05. Kakak Beradik

39.8K 5.2K 103
                                    

"Nih, foto-foto orang utan yang gue ambil di hutan Sabangau Kalimantan, Nir. Kalau yang ini foto gue di Baluran kemarin. Cakep, kan?"

Mas Navin menggelar beberapa foto hasil jepretannya di atas tikar. Aku meraih sebuah foto yang menampakkan sekelompok orang utan sedang menggosok-gosokkan tanaman di tubuh mereka. Aku tidak paham mereka lagi ngapain. Foto lainnya memperlihatkan seekor orang utan tengah mengunyah tanaman itu.

"Iya. Cakep, Mas. Orang utannya," sahutku takjub.

Memotret alam liar itu tidak gampang. Untuk mendapatkan momen yang tepat harus sabar mengamati berbagai perilaku hewan. Membutuhkan waktu hitungan minggu bahkan hitungan bulan. Meskipun terlihat seperti foto sederhana, hanya sekumpulan primata beraktivitas dengan tanaman liar, aku yang tidak paham fotografi saja bisa merasakan feel di foto itu.
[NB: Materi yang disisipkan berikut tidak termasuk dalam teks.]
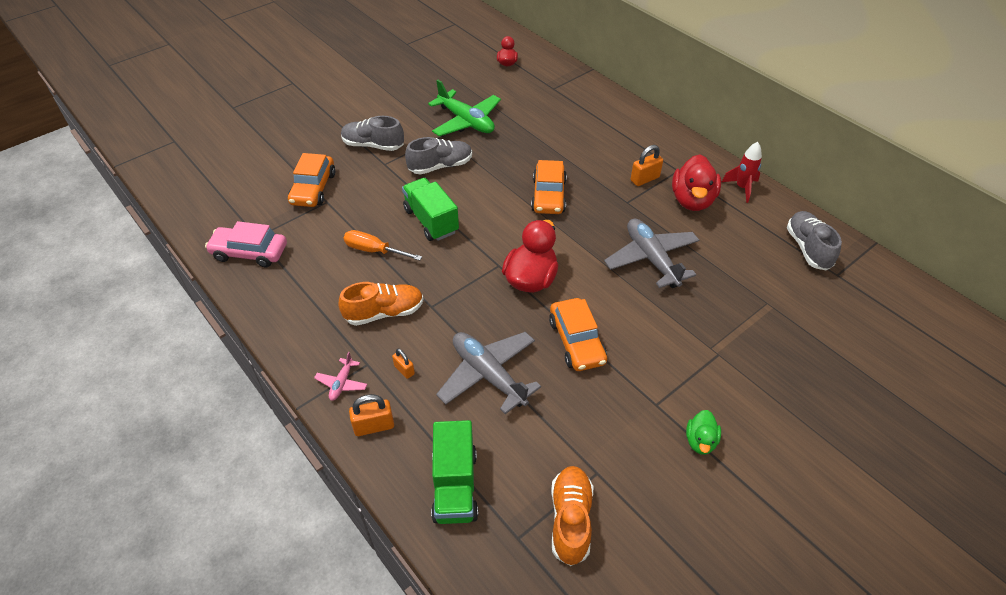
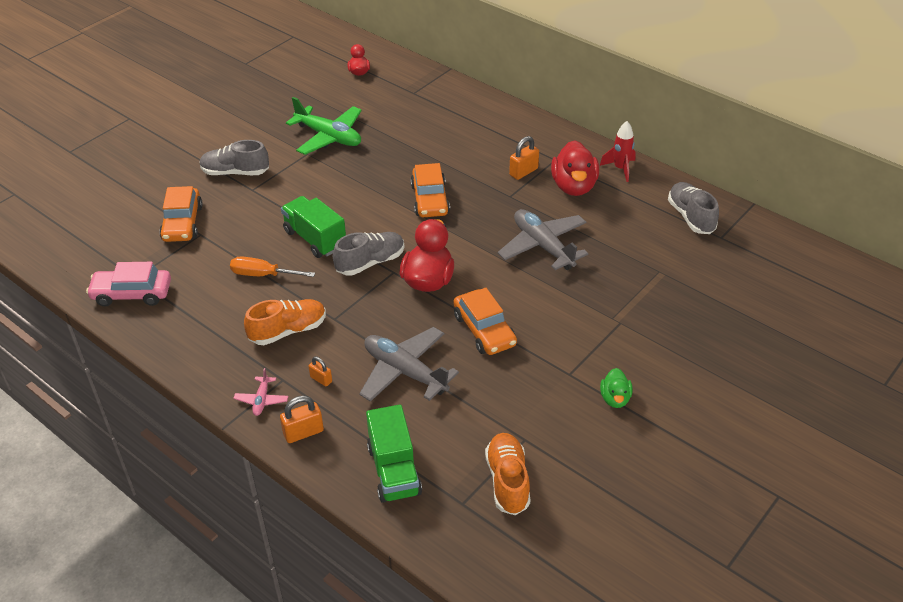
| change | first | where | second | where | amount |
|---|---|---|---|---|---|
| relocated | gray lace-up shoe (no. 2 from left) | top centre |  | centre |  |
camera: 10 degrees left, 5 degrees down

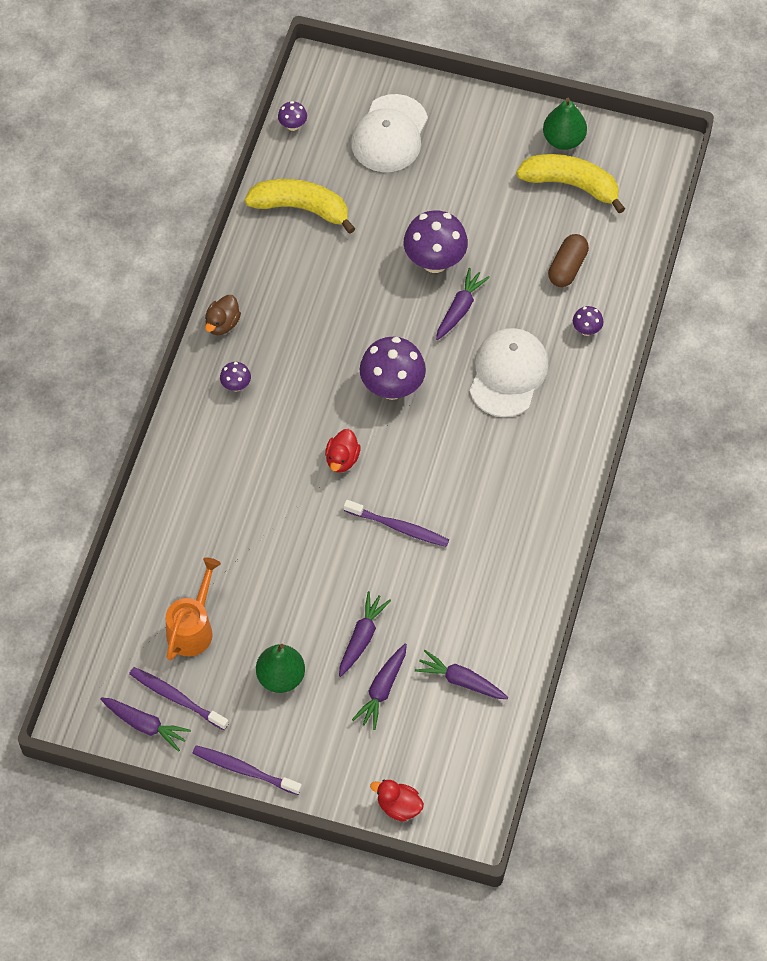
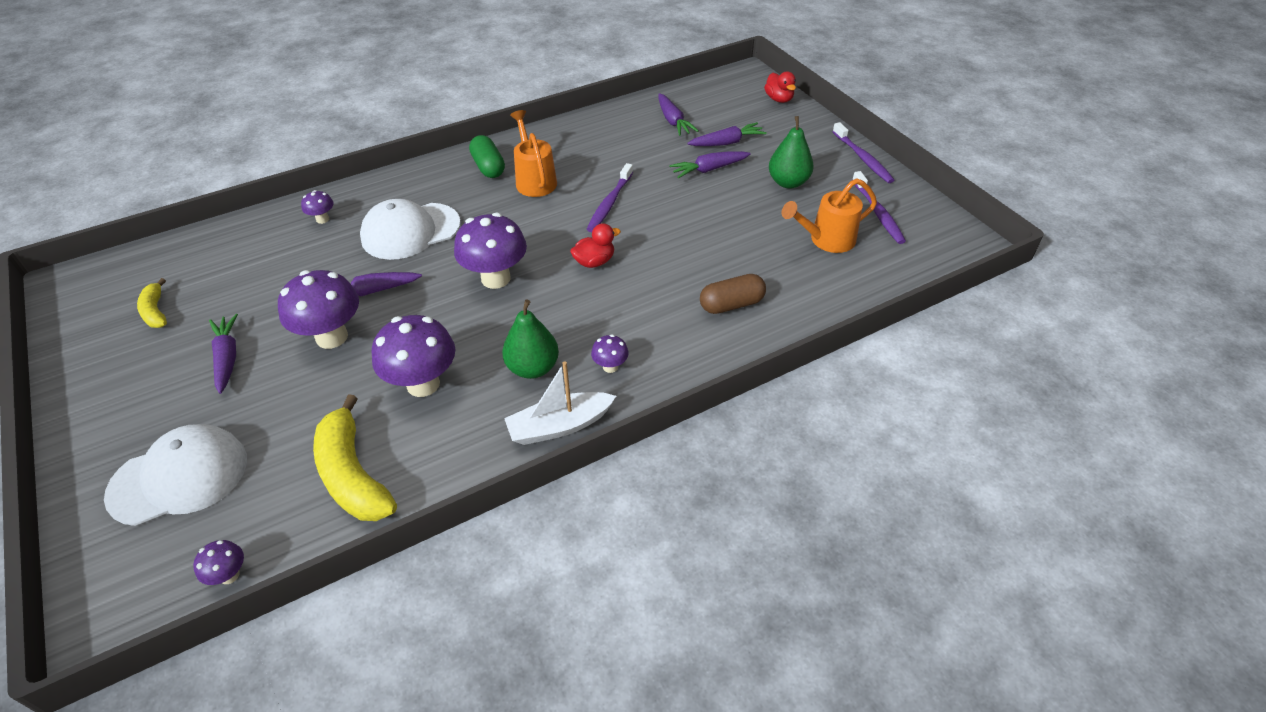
| change | first | where | second | where | amount |
|---|---|---|---|---|---|
| relocated | emerald pear (no. 2 from left in the first image) | top right | emerald pear (no. 1 from left) | centre |  |
| size | yellow toy banana (no. 2 from left in the first image) | top right | yellow toy banana (no. 1 from left) | middle left | x0.53 |
| relocated | russet pill | top right |  | centre |  |
| exchanged | russet rubber duck | top left | pure white boat | centre |  |
| spun | royal purple toothbrush (no. 3 from left in the first image) | centre | royal purple toothbrush (no. 1 from left) | top centre | 135 degrees counterclockwise |
| relocated | royal purple carrot (no. 1 from left) | bottom left |  | middle left |  |
| appeared |  |  | orange-coloured watering can (no. 1 from left) | top centre |  |
| appeared |  |  | emerald pill | top centre |  |
| appeared |  |  | royal purple mushroom (no. 4 from left) | middle left |  |
camera: 135 degrees left, 15 degrees down

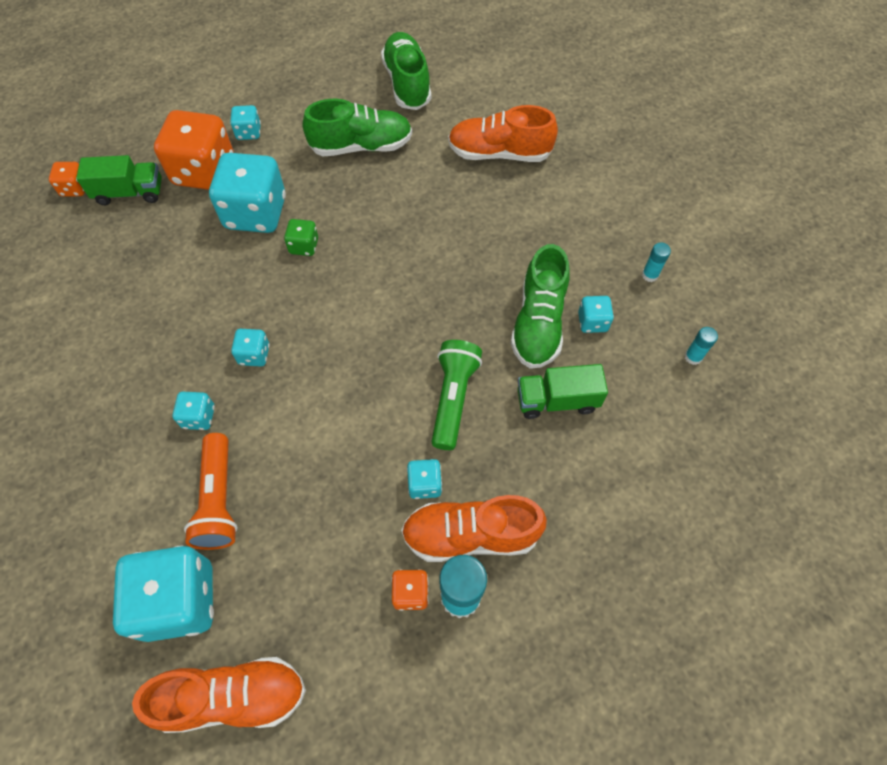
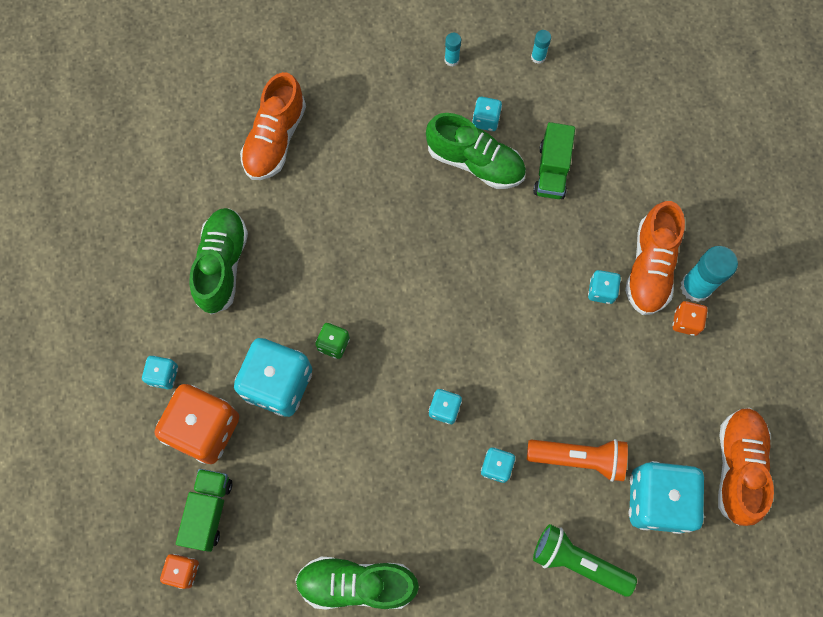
| change | first | where | second | where | amount |
|---|---|---|---|---|---|
| relocated | emerald lace-up shoe (no. 2 from left) | top centre |  | bottom centre |  |
| relocated | emerald flashlight | centre |  | bottom right |  |
camera: 75 degrees left, 10 degrees up

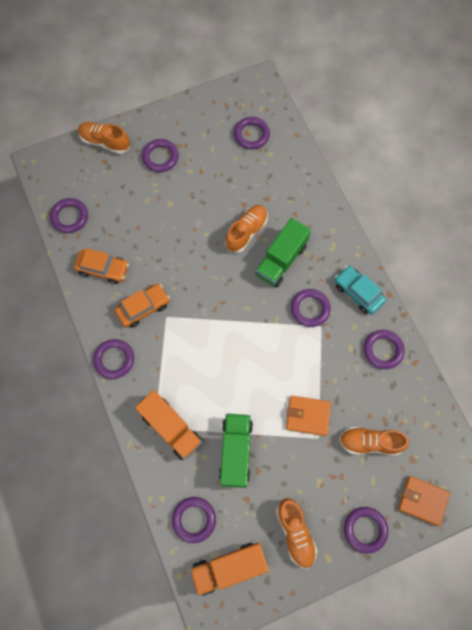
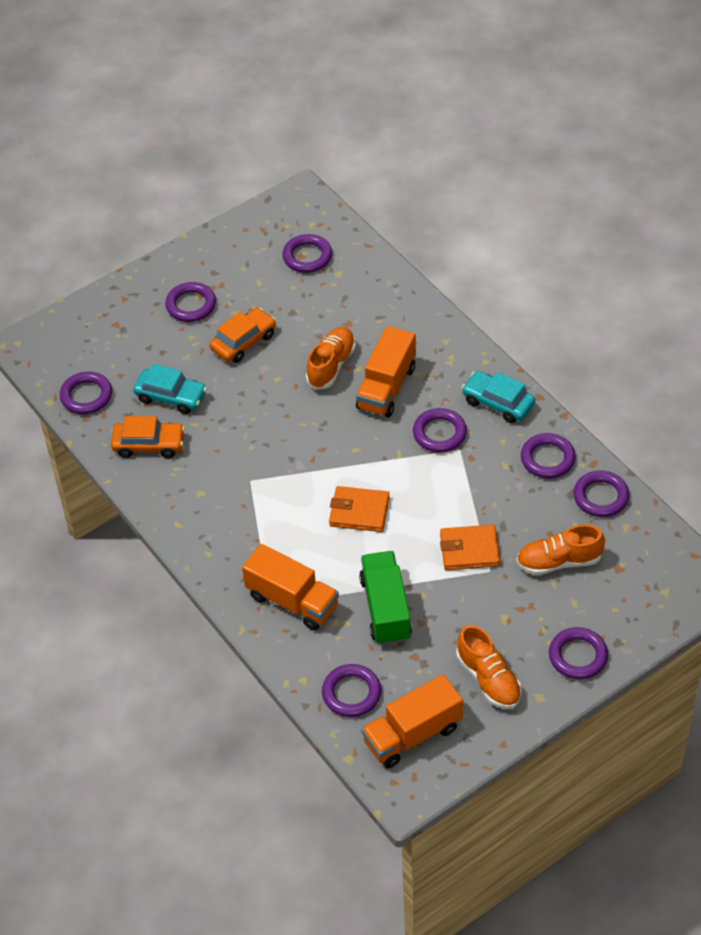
| change | first | where | second | where | amount |
|---|---|---|---|---|---|
| missing | orange-coloured lace-up shoe (no. 1 from left) | top left |  |  |  |
| colour | emerald toy truck (no. 2 from left) | centre | orange-coloured toy truck (no. 2 from left) | centre |  |
| relocated | orange-coloured toy car (no. 2 from left) | middle left |  | centre |  |
| relocated | royal purple hoop (no. 2 from left in the first image) | middle left | royal purple hoop (no. 8 from left) | middle right |  |
| relocated | orange-coloured wallet (no. 2 from left in the first image) | bottom right | orange-coloured wallet (no. 1 from left) | centre |  |
| appeared |  |  | turquoise toy car (no. 1 from left) | middle left |  |
camera: 10 degrees left, 20 degrees down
"Dasar Kunir!" Mas Navin mengacak rambutku. "Gue yang cakep, bukan orang utannya."

Bibirku memberengut. "Iya, tahu."

"Gue punya video langka. Gue masang kamera trap di semak-semak, terus nggak sengaja ngerekam Macan Dahan lagi jalan-jalan. Ini macan spesies langka. Jumlahnya tinggal dikit. Lo mau lihat nggak?"

Mas Navin memperlihatkan video, terlihat seekor macan berjalan di antara kerimbunan pepohonan. Kucing besar bercorak loreng cokelat kehitaman itu tampak santai berjalan kemudian memanjat dahan pohon di depannya. Seketika aku terharu melihat kucing besar itu mencakari dahan pohon kemudian menjilati kuku-kukunya. Teringat Petruk, kucing kampung jantan peliharaanku yang mati ditabrak mobil. Warna corak bulunya persis banget sama macan itu. Sejak itu aku tidak tega melihara kucing lagi. Belum move on dari Petruk.

"Mirip Petruk, Mas. Gue nggak tega ngelihatnya." Aku menutupi wajah dengan kedua telapak tangan.

"Iya, sih. Gue juga inget Petruk tiap lihat video ini. Warnanya sama, kumisnya, ekornya juga persis pula. Yaudah, gue matiin aja, deh."

Setiap Mas Navin menceritakan pengalamannya berkelana di alam bebas, aku jadi pengin ikut berpetualang. Kedengarannya menyenangkan. Jalan-jalan, menyambangi tempat-tempat eksotis, mempelajari perilaku hewan, dan berbaur dengan alam. Kadang, aku jenuh juga setiap hari memandang layar komputer. Mantengin naskah yang seringnya berantakan dari segi tanda baca maupun tata bahasa bikin mataku pegal. Padahal sudah disediakan fasilitas berupa kacamata anti radiasi, tetap saja bikin mataku pedas.

"Jalan, yuk. Gue gabut nih hari Minggu cuma di rumah doang."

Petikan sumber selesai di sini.